Quant au prix, le château a considéré plusieurs paramètres avant de fixer son tarif pour le négoce. Pour le premier d’entre eux, Thomas Duroux indique qu’il s’agit de “respecter le consommateur qui a fait le même achat en primeur et qui doit conserver le sentiment d’avoir fait une affaire correcte. On se retrouve avec des prix consommateurs qui sont en phase avec le prix de sortie en primeur”. Toutefois, la difficulté est “qu’il n’y a pas de cote stable et que les prix fluctuent beaucoup d’un vendeur à un autre sur le marché d’un vin âgé. Il y a une forte variation selon les marchés et les canaux de distribution”, explique Thomas Duroux. Et de conclure : “le prix décidé par le château l’a été essentiellement en fonction de la valorisation perçue, en fonction aussi d’un premium qui est la conservation au château pendant neuf années”.
Quant à la quantité mis en marché, Dante Nolleau est clair là-dessus : “nous mettons en marché le 2010 restant : il n’y en aura plus après. Palmer va jusqu’au bout du stock”. Ce sera “l’ultime mise en marché du millésime N-10 de la propriété”.

Palmer 2010

2010 est un formidable millésime à Bordeaux. A Palmer, comme un peu partout dans le bordelais, le déficit hydrique a eu pour conséquence que les raisins avaient “des baies très petites avec une richesse aromatique et une préservation de l’acidité étonnantes. Quelques millimètres de pluies salvatrices lors de la deuxième semaine de septembre ont accéléré la maturation des pellicules”. Le château nous dit : “lorsque nous avons présenté Château Palmer 2010 en primeur, nous savions que ce vin ferait date dans l’histoire de la propriété. Intensité, profondeur et complexité en étaient la démonstration. Rares sont les millésimes offrant un tel sentiment de plénitude.”
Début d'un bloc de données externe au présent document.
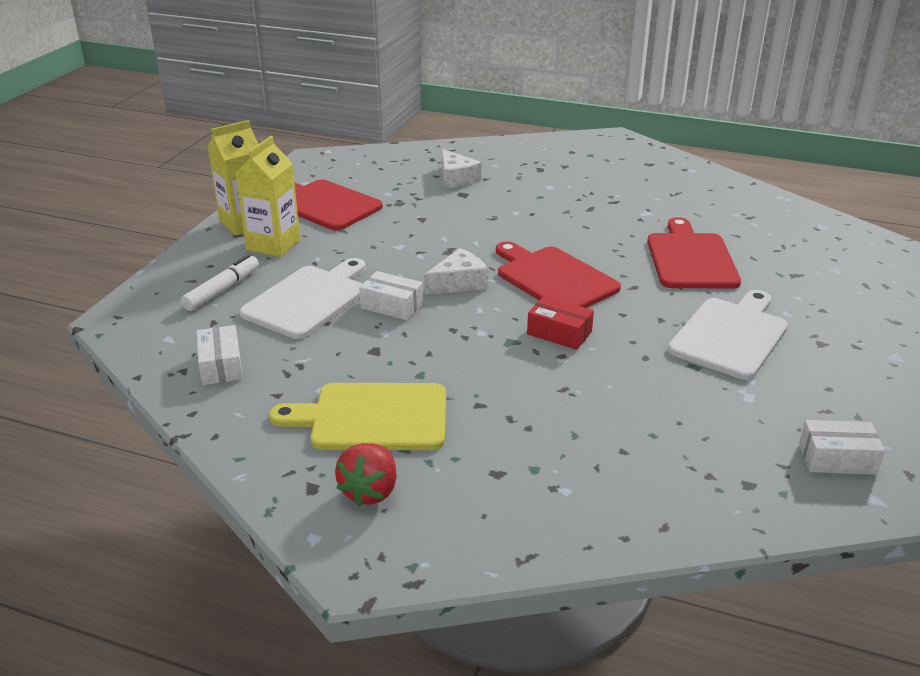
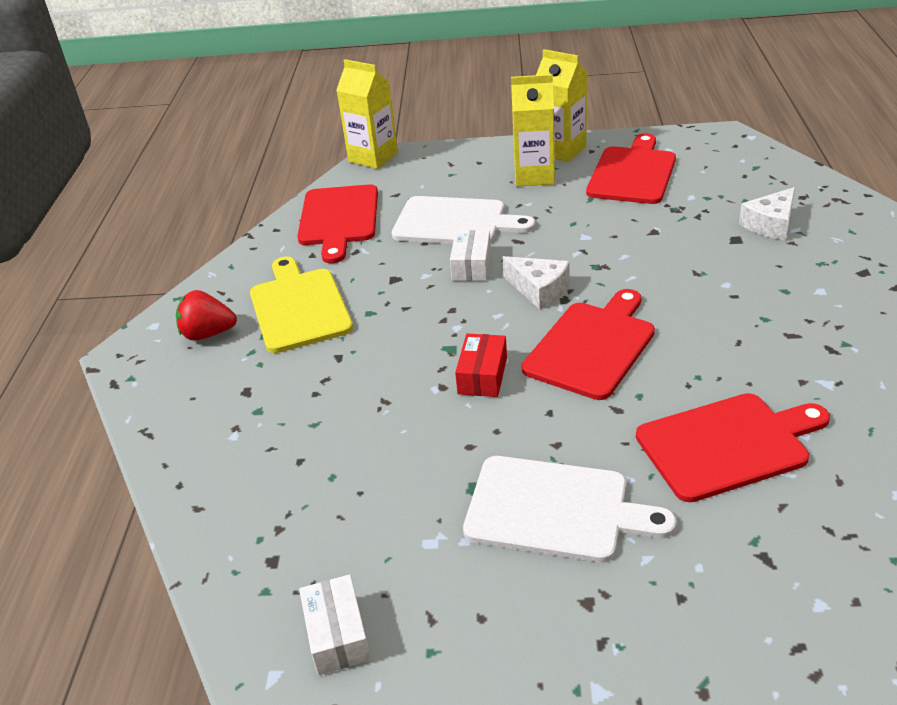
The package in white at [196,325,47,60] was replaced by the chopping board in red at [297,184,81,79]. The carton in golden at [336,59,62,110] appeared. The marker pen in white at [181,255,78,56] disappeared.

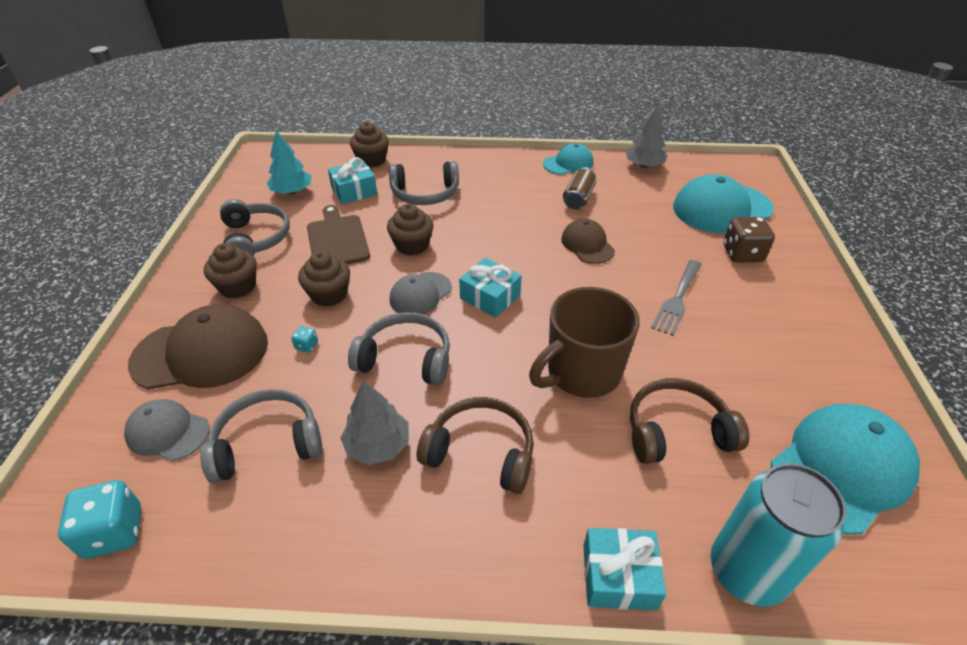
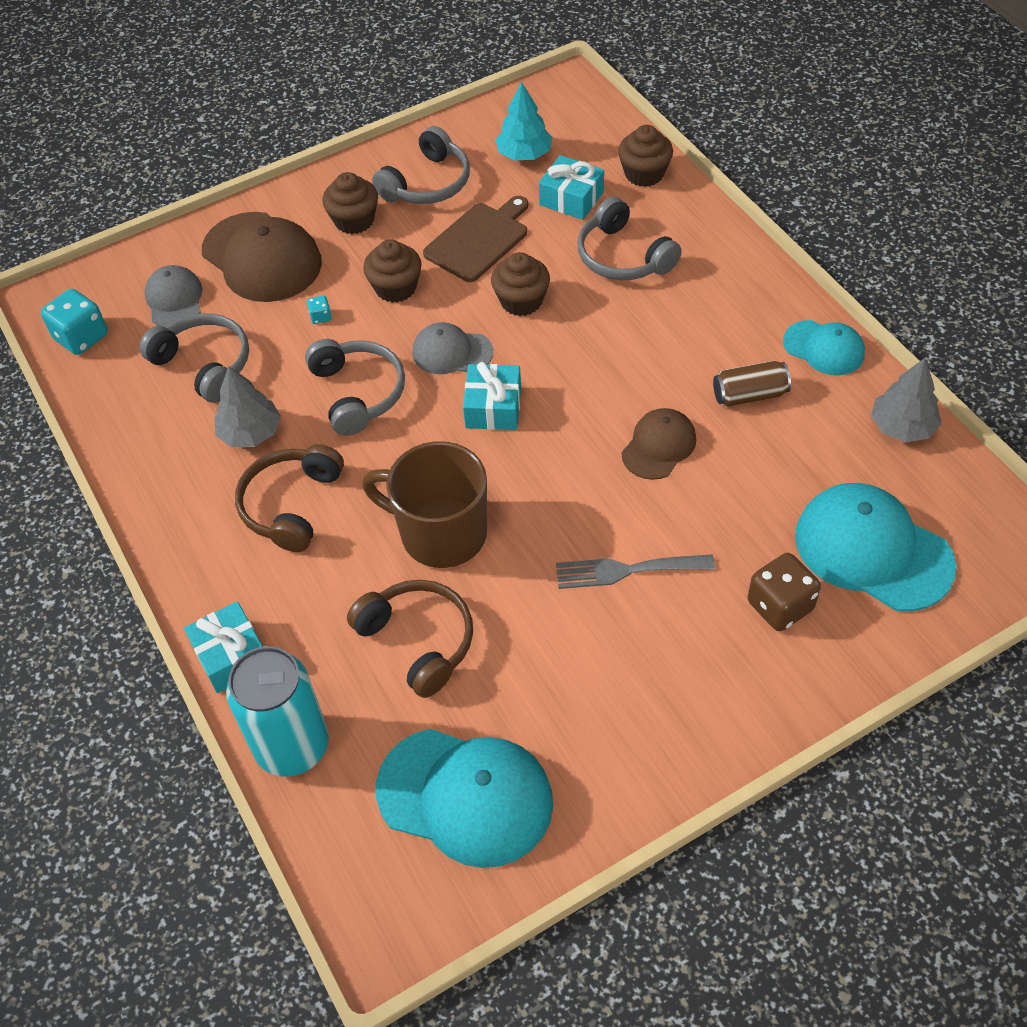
The over-ear headphones in dark brown at [417,397,117,97] turned 150 degrees counterclockwise.

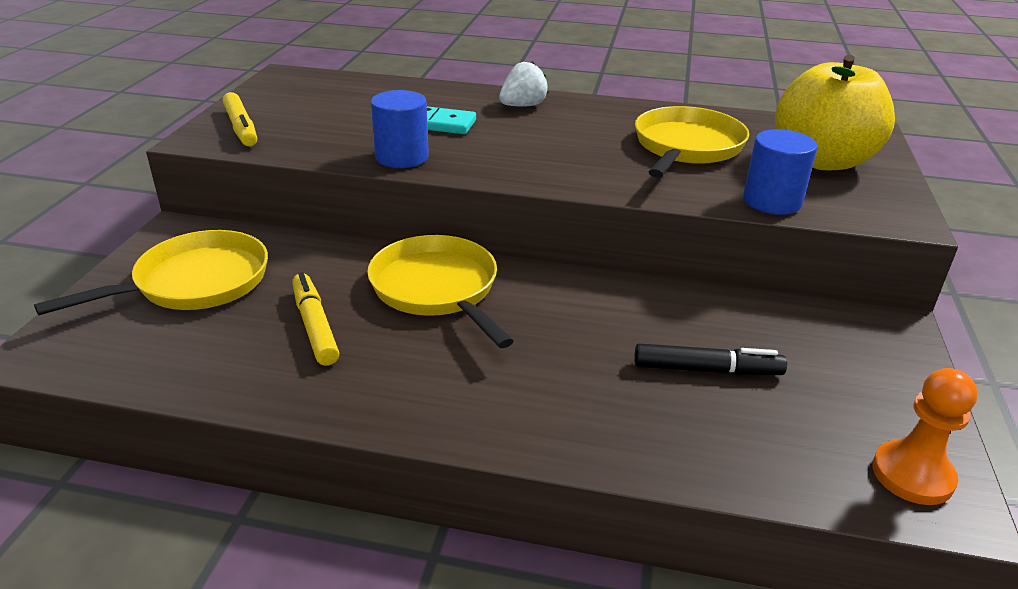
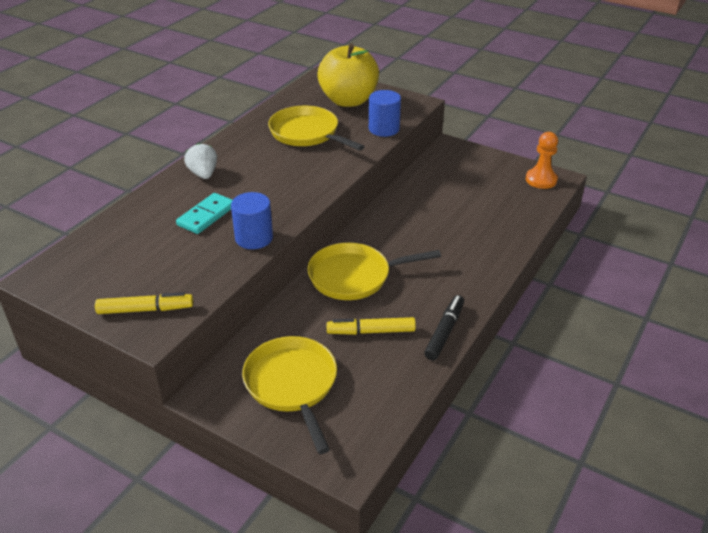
The marker pen in jet-black moved from [634,343,153,32] to [424,295,40,65].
Qu’en est-il dix années plus tard ? Le vin a commencé à s’ouvrir et a atteint son premier plateau de maturité. La robe est sombre et profonde. Nez de fraise écrasée, de fruits rouges et noirs avec des touches discrètes d’eucalyptus et de menthol. La bouche est pleine, suave, sur une matière noble : de la chair et un boisé bien dosé, bien intégré. Un vin puissant et majestueux. Un monument qui, en effet, commence à être accessible.

L’amateur ne pourra qu’être convaincu et sera donc attentif à la prochaine mise en marché du 2011, lors du dernier jeudi de septembre 2021, pour cette opération ritualisée.

* Emile Peynaud (1912-2004) : surnommé le « père de l’œnologie moderne », il a été œnologue, professeur à l’université de Bordeaux. Figure emblématique, il a contribué à révolutionner les techniques de vinification.